Fear and tolerance in America
American Mosaic Project looks at race and religion in America
By Jamie Proulx
From M, summer 2004
Three University of Minnesota sociology professors--Penny Edgell, Joseph Gerteis, and Doug Hartmann--have begun the three-year American Mosaic Project to look at race and religion in America.
The project recently completed a national survey which questioned people about their views on race, religion, tolerance, and prejudice. Below is a sample of interesting findings:
- The debate surrounding racial inequality is alive and well. Surprisingly, more than half (53 percent) of African Americans reported that they see discrimination decreasing, while white participants cited more often than blacks that it's actually increasing. White Americans acknowledge issues of black inequality, but a little more than half connect that with any sort of white privilege, while 83 percent of the black participants named white privilege as the issue.

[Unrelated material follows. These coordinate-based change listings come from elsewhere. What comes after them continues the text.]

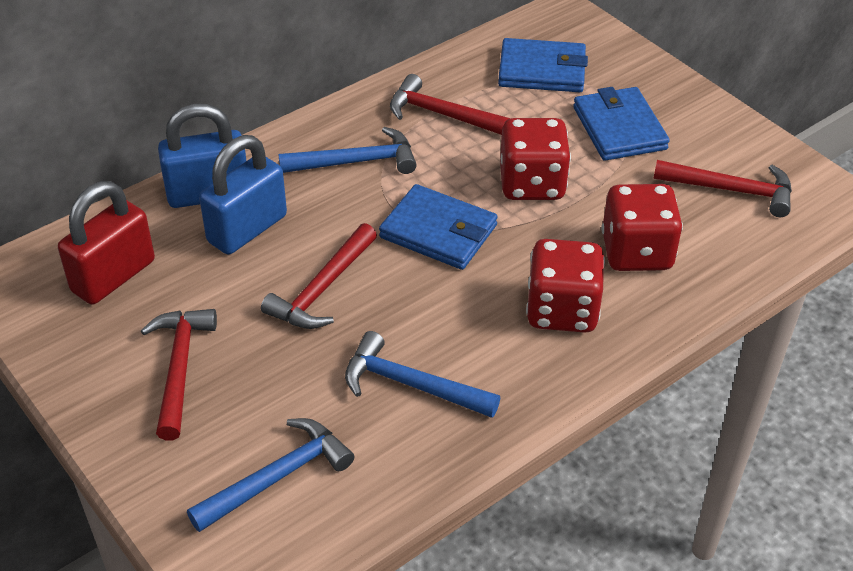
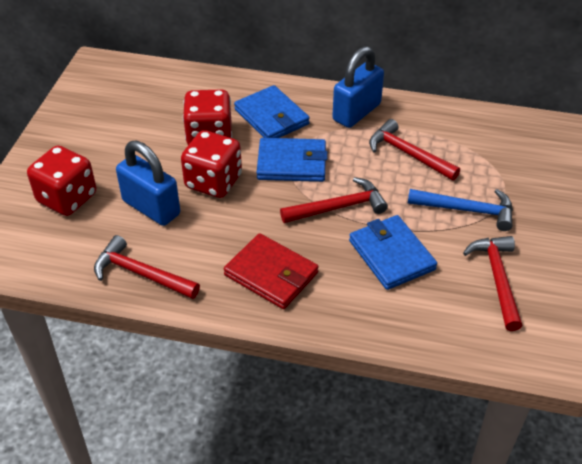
blue hammer: 3 -> 1
red padlock: 1 -> 0
red wallet: 0 -> 1

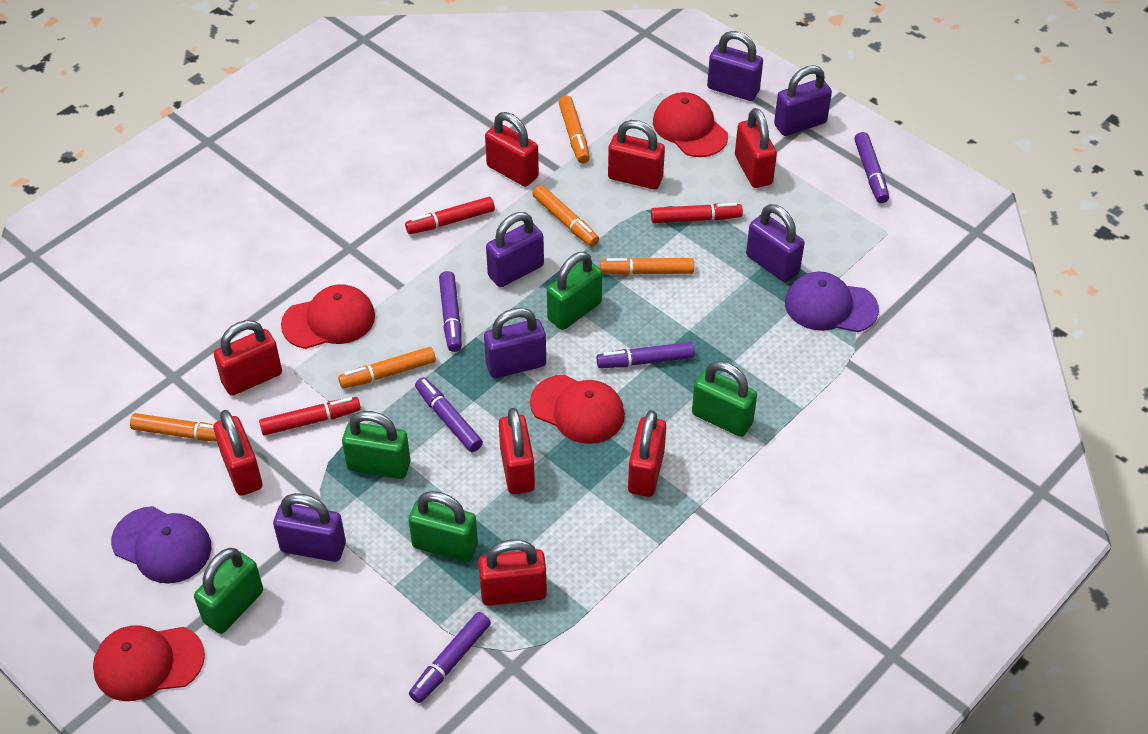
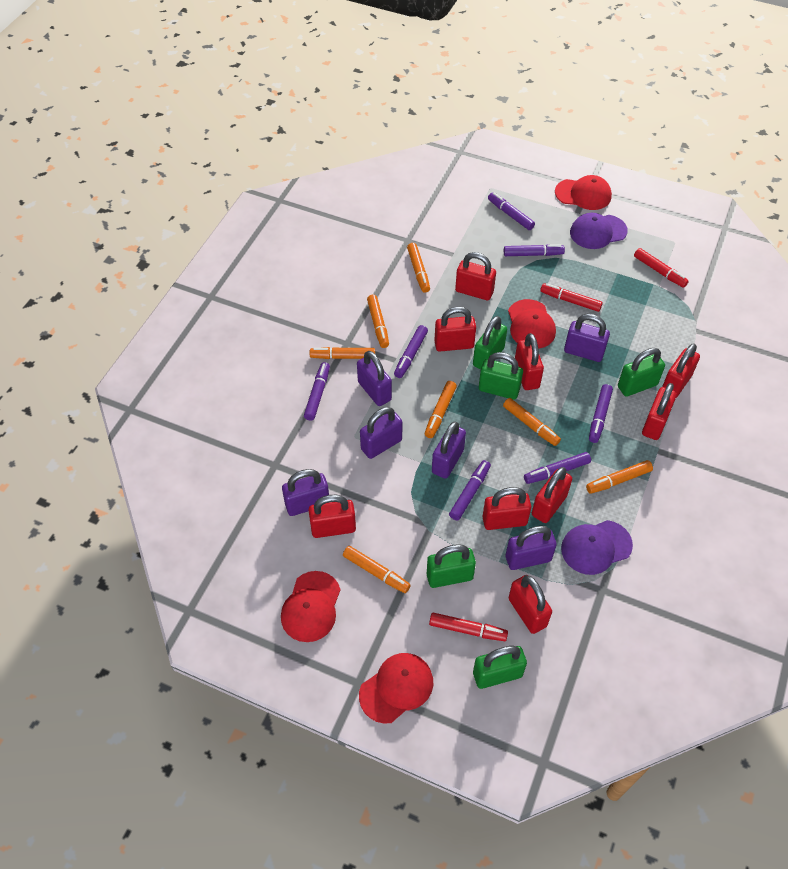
orange marker: 5 -> 7
purple marker: 5 -> 7
red padlock: 8 -> 9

- Antisemitism is not driven by religious intolerance, but by competition. It's not a Jewish person's belief that threatens others; it's his or her success. For example, 12 percent of the respondents thought Jewish people held too much power, but when researchers looked only at participants living in areas of high unemployment, that number went up to 17 percent.
- When questioned about their views on other religious groups, no other group was seen as more dangerous or threatening than atheists, with 54 percent citing them on the survey.
- In general, people value racial or cultural diversity (more than 70 percent of the participants), but only 30 percent actually have diversity, or seek out diverse relationships, in their lives.
Also, religious beliefs strongly influenced people's attitudes about diversity and inequality.
- Almost 50 percent of white conservative Christians would disapprove if their child wanted to marry an African American, while only 22 percent of other Americans would disapprove.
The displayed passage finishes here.